Depravado, vicioso, sórdido, imundo, repelente, repulsivo, horrendo, sinistro, pavoroso, medonho.

No que se refere ao crime hediondo, com certeza tal termo abrange todas essas definições.

E o legislador brasileiro, atento à etimologia da palavra, se não foi feliz ao editar a muito criticada Lei n° 8.072/90, o foi ao estabelecer a caracterização da hediondez na ocorrência dos crimes de estupro e atentado violento ao pudor.

Dispõe o Art. 1°, IV e V, da Lei n° 8.072/90, já com a modificação trazida pela Lei n° 8.930, de 6 de setembro de 1994:

Art. 1°. São considerados hediondos os seguintes crimes, todos tipificados no Decreto-Lei n° 2.848, de 7 de dezembro de 1940 - Código Penal, consumados ou tentados:
(...)
IV - estupro (art. 213 e sua combinação com o art. 223, caput e parágrafo único);
V - atentado violento ao pudor (art. 214 e sua combinação com o art. 223, caput e parágrafo único);
(...)

Vê-se, portanto, que o legislador limitou a caracterização de crimes hediondos, nos casos dessas duas espécies de crimes contra os costumes, em suas respectivas tipificações básicas e também quando combinadas estas com o art. 223, caput e parágrafo único, do Código Penal.

Por seu turno, prescreve tal dispositivo:

Art. 223. Se da violência resulta lesão corporal de natureza grave:
Pena - reclusão, de 8 (oito) a 12 (doze) anos.

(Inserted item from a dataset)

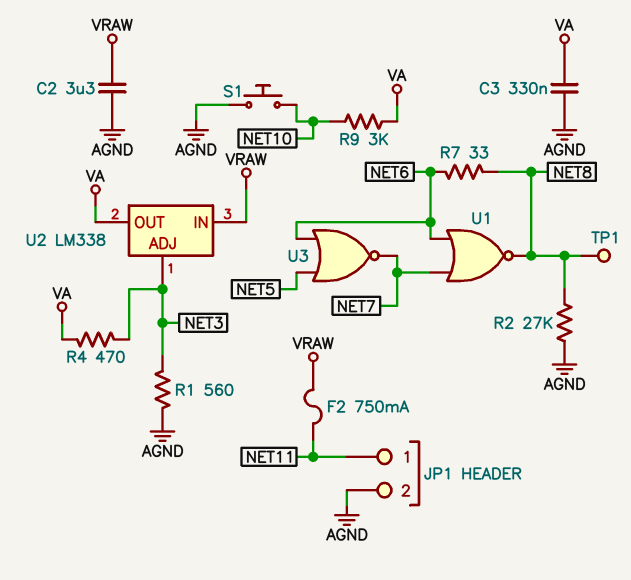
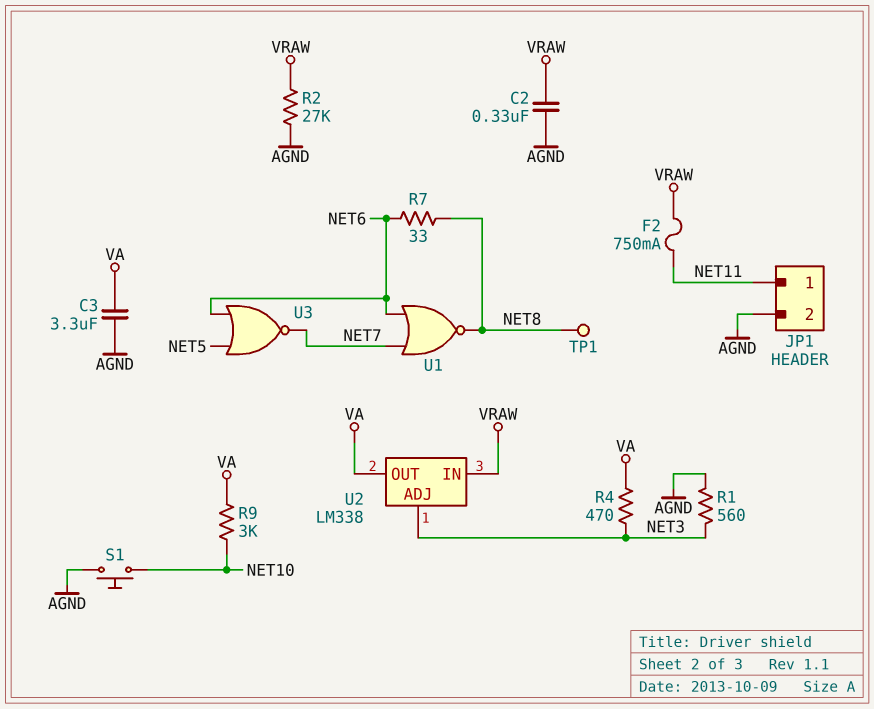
C2: 3.3uF (AGND, VRAW) -> 330nF (AGND, VRAW)
C3: 330nF (AGND, VA) -> 3.3uF (AGND, VA)
R2: 27k (AGND, NET8) -> 27k (AGND, VRAW)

Parágrafo único. Se do fato resulta morte:
Pena - reclusão, de 12 (doze) a 25 (vinte e cinco) anos.


O que vale dizer que somente caracterizam-se como hediondos o estupro e o atentado violento ao pudor quando cometidos mediante violência real, afastados, assim, da definição legal de hediondos, quando praticados com presunção de violência (Art. 224 do Código Penal).

E, realmente, razão não haveria para definir como hediondo, por exemplo, pela simples idade da vítima, a prática de relações sexuais com menor de 14 anos, o que caracteriza mera violência indutiva. É certo, porém, que não deixa de existir o crime de estupro. Mas daí a admití-lo como hediondo é um exagero. Seria ignorar a própria definição do adjetivo hediondo, expressada linhas volvidas.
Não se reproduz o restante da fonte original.